A Raleigh homeowner will serve a life sentence behind bars for the murder of a man who was shot while attending a neighborhood party.
Judge Michael O’Foghludha sentenced Chad Copley to life in prison without parole Friday morning in a seventh-floor courtroom in the Wake County Courthouse.
Copley, 40, was convicted the day before of first-degree murder for the 2016 shooting of Kouren-Rodney Bernard Thomas. Copley had called 911 the night of the shooting and told a dispatcher that he was “locked and loaded” and on his way to “secure” his neighborhood from what he called a “bunch of hoodlums.”
Copley had claimed during the trial that he acted in self-defense because Thomas aimed a gun at his home. His lawyers argued that under the state’s “castle doctrine,” Copley had a right to use defensive force to protect his home and family. But a jury didn’t buy that account.

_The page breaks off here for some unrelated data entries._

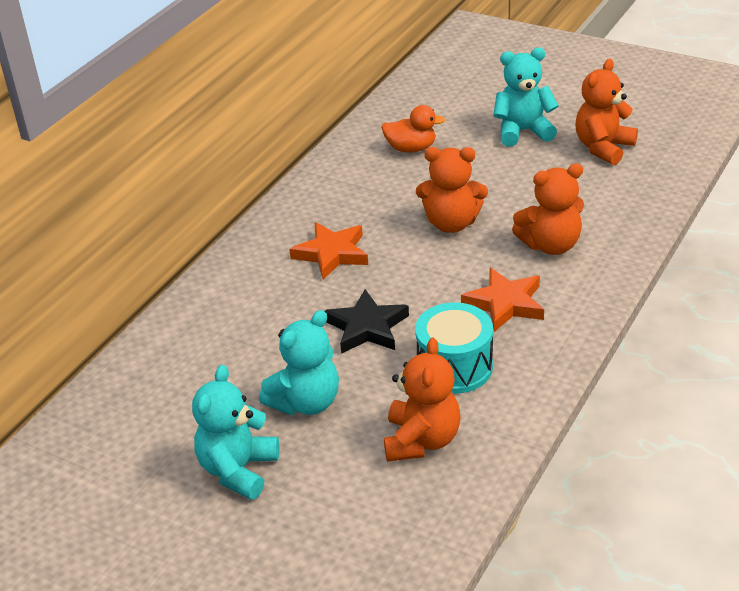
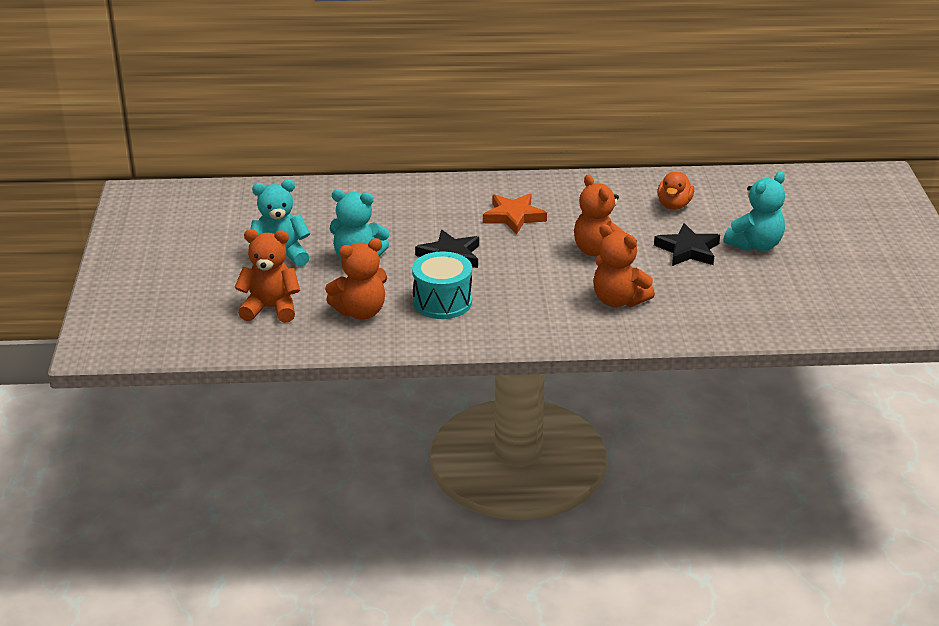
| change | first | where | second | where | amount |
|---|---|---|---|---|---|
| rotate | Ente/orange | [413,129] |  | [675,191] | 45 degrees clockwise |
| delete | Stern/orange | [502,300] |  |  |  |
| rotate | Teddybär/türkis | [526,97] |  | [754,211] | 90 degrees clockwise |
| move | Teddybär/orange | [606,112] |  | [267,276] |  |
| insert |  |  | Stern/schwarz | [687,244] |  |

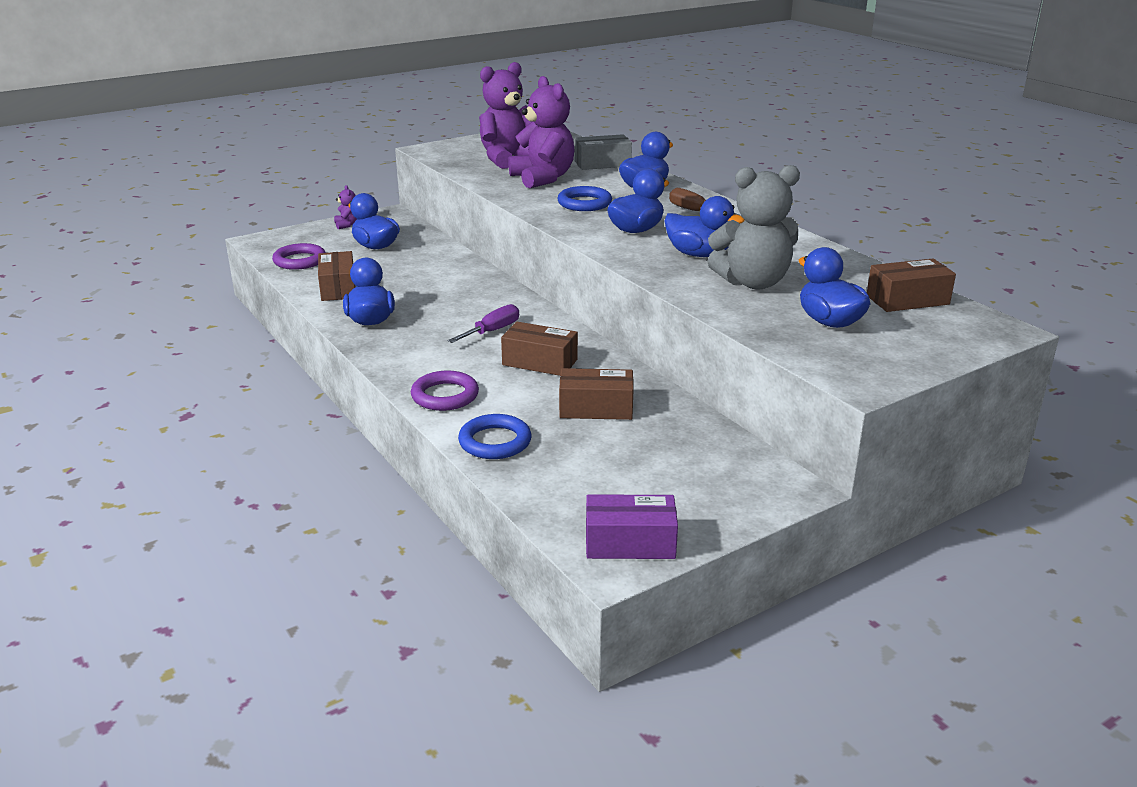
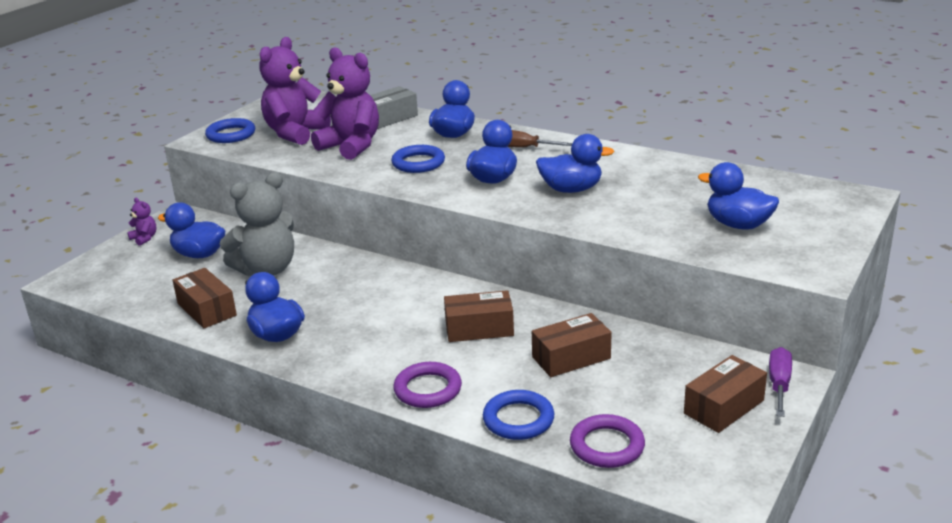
| change | first | where | second | where | amount |
|---|---|---|---|---|---|
| move | Ring/lila | [299,256] |  | [607,441] |  |
| move | Schraubenzieher/lila | [483,323] |  | [780,382] |  |
| delete | Schachtel/lila | [632,526] |  |  |  |
| move | Teddybär/grau | [753,227] |  | [257,224] |  |
| move | Schachtel/braun | [911,285] |  | [725,394] |  |
| insert |  |  | Ring/blau | [230,130] |  |

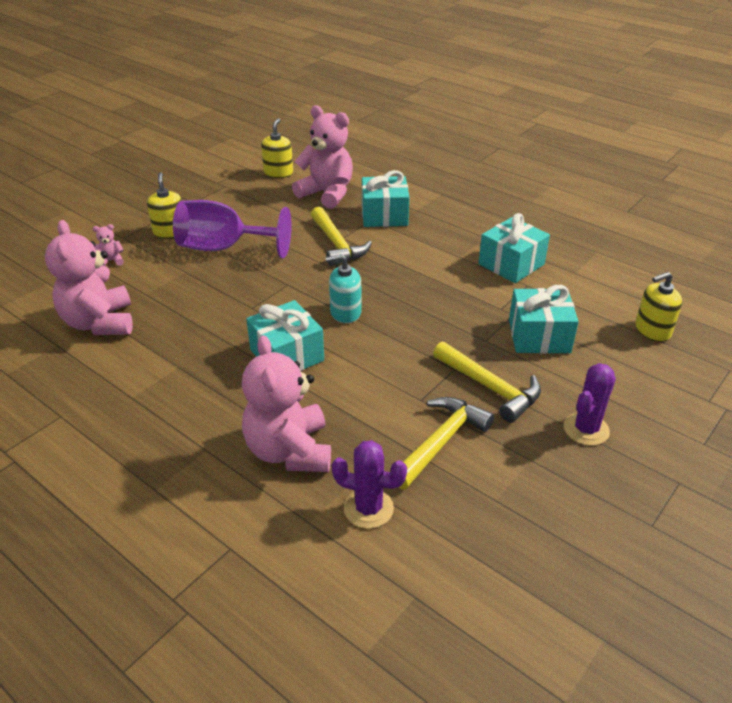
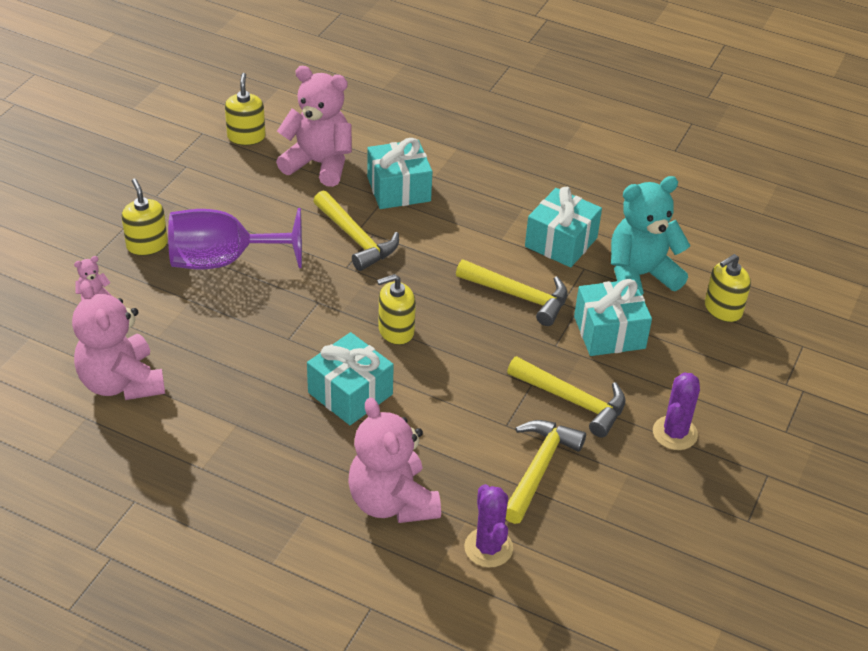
| change | first | where | second | where | amount |
|---|---|---|---|---|---|
| recolor | Seifenspender/türkis | [343,288] | Seifenspender/gelb | [396,309] |  |
| rotate | Kaktus/lila | [369,484] |  | [488,526] | 75 degrees clockwise |
| insert |  |  | Hammer/gelb | [511,292] |  |
| insert |  |  | Teddybär/türkis | [651,235] |  |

Days after the shooting, Justin Bamberg, a South Carolina legislator and lawyer representing the Thomas family, described Copley as “George Zimmerman 2.0.” Zimmerman was a self-proclaimed neighborhood watchman who was charged with killing Trayvon Martin during an altercation in Florida in 2012. Zimmerman was later exonerated.
In a marked departure from the suits, sweater vest, necktie and horn-rimmed glasses Copley wore each day during the trial, he walked into the courtroom Friday morning wearing an orange-and-white-striped jail jumpsuit.
“No sir,” he replied when the judge asked him if he had anything to say before the sentence was pronounced.
Copley’s lawyer, Raymond Tarlton, told the judge that he understood a conviction of first-degree murder carried a mandatory life sentence, but he pointed out that the convicted murderer’s wife, parents and friends were in the courtroom.
“He has wide support in the community,” Tarlton said.
Muynir Simone Butler-Thomas, the mother of the shooting victim, told the courtroom that she was dressed in pink because it was “Happy Pink Friday.”
“Pink was his favorite color,” she said about her son. “It’s been hard on my family because my son was such a wonderful child. He loved everybody. He had the biggest smile. Words can’t explain how wonderful he was.”
Butler-Thomas, who was dressed in a pink-knit hat atop a pink wig and flowery pink jacket, said her son only had four friends, two who were with him the night he was gunned down.
“They still can’t get it together,” she said.
She thanked the community, including the McDonald’s where her son worked, for helping with his burial expenses. Soon after the shooting, the fast-food restaurant held a “Kouren-Rodney Thomas Day” and donated part of the day’s proceeds to his family.
Butler-Thomas clutched a teddy bear outfitted in a pink T-shirt and pink sneakers that held an urn filled with her son’s ashes.
“This is all I have left of him,” she said.
Butler-Thomas said her son was far from being a hoodlum and that he and his friends described themselves as “gentlemen and scholars.”
Nikia Pratt, a family friend who described herself as the shooting victim’s “aunt at heart” told the court that “losing my father was not as traumatic as losing Kourey.”
“He was a young man who wanted to open a transitional house for teen children to get them off the streets, because he loved people.”
O’Foghludha appointed the appellate defender’s office to prepare Copley’s appeal.
Two bailiffs led him out of the courtroom to begin life in prison.
His family sat silently during the Friday morning hearing. An older woman among the group broke down in tears outside of the courtroom after it ended.